Below is a full transcript of Nelson’s speech, and here’s a link to watch video of his remarks: https://youtu.be/_6Qphm1zSzw.
U.S. Sen. Bill Nelson
Remarks on the Senate floor
February 15, 2017
Sen. Nelson: Mr. President, we’re moving forward now on consideration of Mick Mulvaney to be the president’s nominee to head the Office of Management and Budget, which is an enormous responsibility and which often directs the traffic of what’s going to happen in all of the agencies and directing traffic as to what legislation that the White House is going to be working on and working with the Congress on, so this is an enormous responsibility and a very powerful position. When looking for someone to lead this agency, we have to carefully consider the person’s record.
The presiding officer is someone who is practical, who is a military officer, and who understands a lot about human nature as I hope this senator from Florida is and what I suspect that both of us have found is that you can often tell where a fellow’s going by where he’s been.
So, let’s look at Congressman Mulvaney’s record on everything from things like social security and Medicare. Let’s look at what his record is on climate change and sea level rise.
And, oh, by the way, of particular note to the gentleman presiding in the chair, what is his record on defense spending? Now, Office of Management and Budget is going to have a great deal to say about what’s in the budget with regard to any kind of spending, but let’s see what he has said with regard to defense spending.
Okay. Congressman Murphy – Congressman Mulvaney has advocated for raising the retirement age for social security to 70. He’s also said that he wants to raise the Medicare eligibility age from 65 to 67, both of which would require senior citizen to work longer and even though they’ve worked a long time and paid into these programs in good faith, take, for example, Medicare. People have tried to provide for health insurance if they have enough money or otherwise through the ACA getting subsidies to afford health insurance, or if they don’t have enough money, having Medicaid and they are waiting for the day that they turn 65 to be eligible for Medicare.
It’s the same thing with social security. Social security, over time, has been raised from 65 to 67, but Congressman Mulvaney has talked about raising the eligibility for social security to age 70. I don’t think this is going to go over too well with a population of senior citizens who have paid into social security, who have paid in to finance Medicare and now are being told they are going to have to wait until later.
Now, I know how you can dress it up. You can say, “Oh, it’s not going to affect anybody that’s currently eligible,” but what about all the young people that are paying in? Well, time flies, and suddenly they find that they are approaching that age in their mid-60s. I don’t think people are going to take very well to Congressman Mulvaney’s position.
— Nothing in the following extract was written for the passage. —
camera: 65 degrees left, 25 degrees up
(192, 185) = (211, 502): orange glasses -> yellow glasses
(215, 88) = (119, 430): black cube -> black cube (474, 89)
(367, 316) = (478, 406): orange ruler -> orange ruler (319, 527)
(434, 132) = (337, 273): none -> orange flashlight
But let’s see else what he has said. He calls social security a Ponzi scheme. He further has said that he supports turning Medicare into a voucher system. That, under any independent economist examination, would lead to big cuts for seniors, many of whom, of our senior citizens, have no other options for health coverage.
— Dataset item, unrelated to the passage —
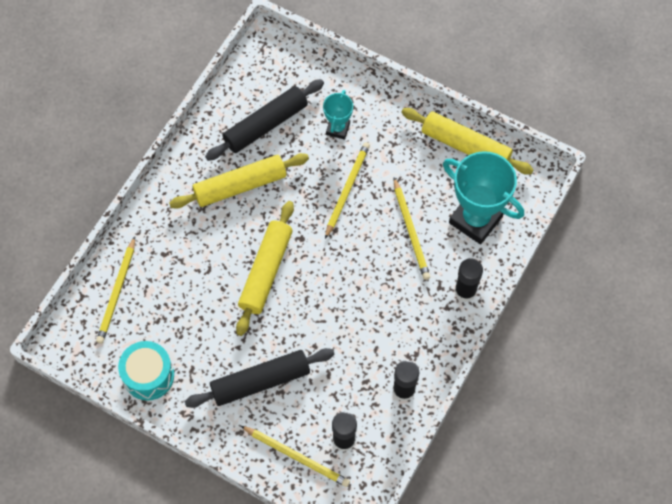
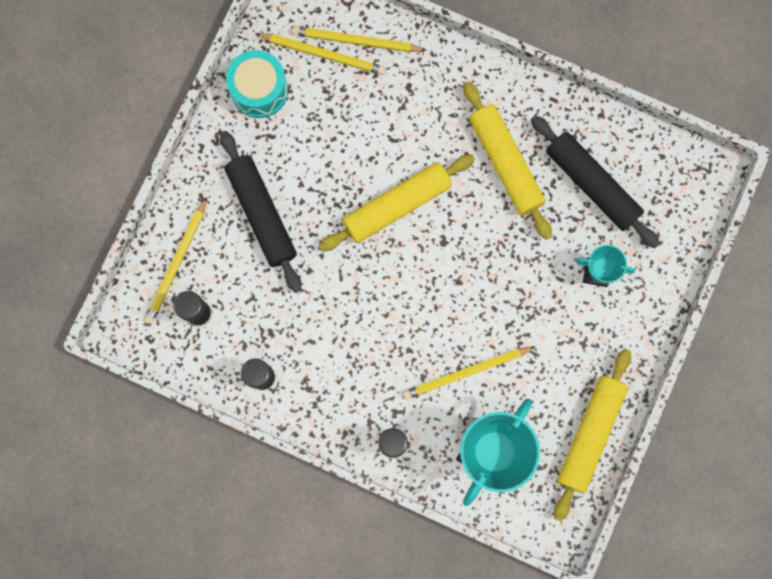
camera: 85 degrees right, 15 degrees up
(266, 271) = (397, 205): yellow rolling pin -> yellow rolling pin turned 45 degrees counterclockwise
(347, 189) = (514, 291): yellow pencil -> yellow pencil (323, 54)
When the president was running for — remember, he said exactly the opposite. Then candidate Trump said, he promised that there would be no cuts to Medicare and social security and yet the White House has nominated somebody that has taken positions contrary to that because it’s clear from Congressman Mulvaney’s past positions that we can’t rely on him to keep this promise that the president said.
And, again, I remind our listeners that the head of the OMB is like a chief aircraft traffic controller. He’s directing a lot of the traffic of what the white house will bless and it is a position, need I remind you, that is also considered a member of the president’s cabinet. Well, the positions Mulvaney has taken is opposite those stated by candidate Trump.
Now, let’s look at something else. You know the nation has debt and the face the United States bonds are the strongest investments in the world because it’s backed up by the full faith and credit of the United States government, the strongest government in the world. So any kind of US debt backed by the full faith and credit is the strongest investment in the world.
But Congressman Mulvaney has taken an alarming position on our nation’s debt, advocating for shutting down the government and defaulting on the debt, all a part of a political game to gain leverage in budget battles.
Anybody who takes a position that you want our government to go into default on its financial obligations — that is a pretty extreme position.
So this senator would merely say we can’t have somebody in charge of our budget as the director of Office of Management and the Budget who is willing to risk a default on our government to meet a personal ideological agenda.
All right, let’s look at something else. Now, the presiding officer is in one area of the United States, outside of the continental U.S. Yours truly is in another part of the U.S. One near the arctic, the other near southern climes.
Our state and specifically south Florida is ground zero for sea level rise. I think most people are familiar with the photographs that the television showing seawater washing through the streets on the seasonal high tides of Miami Beach. Most people have heard that some of the coastal cities, their well fields they have had to relocate them further west because of sea level rise and the intrusion of saltwater which is heavier than freshwater into the interior, and Florida sits on top of a honeycomb of limestone that is filled with water. Well, that’s what’s happening in the southern part of the United States.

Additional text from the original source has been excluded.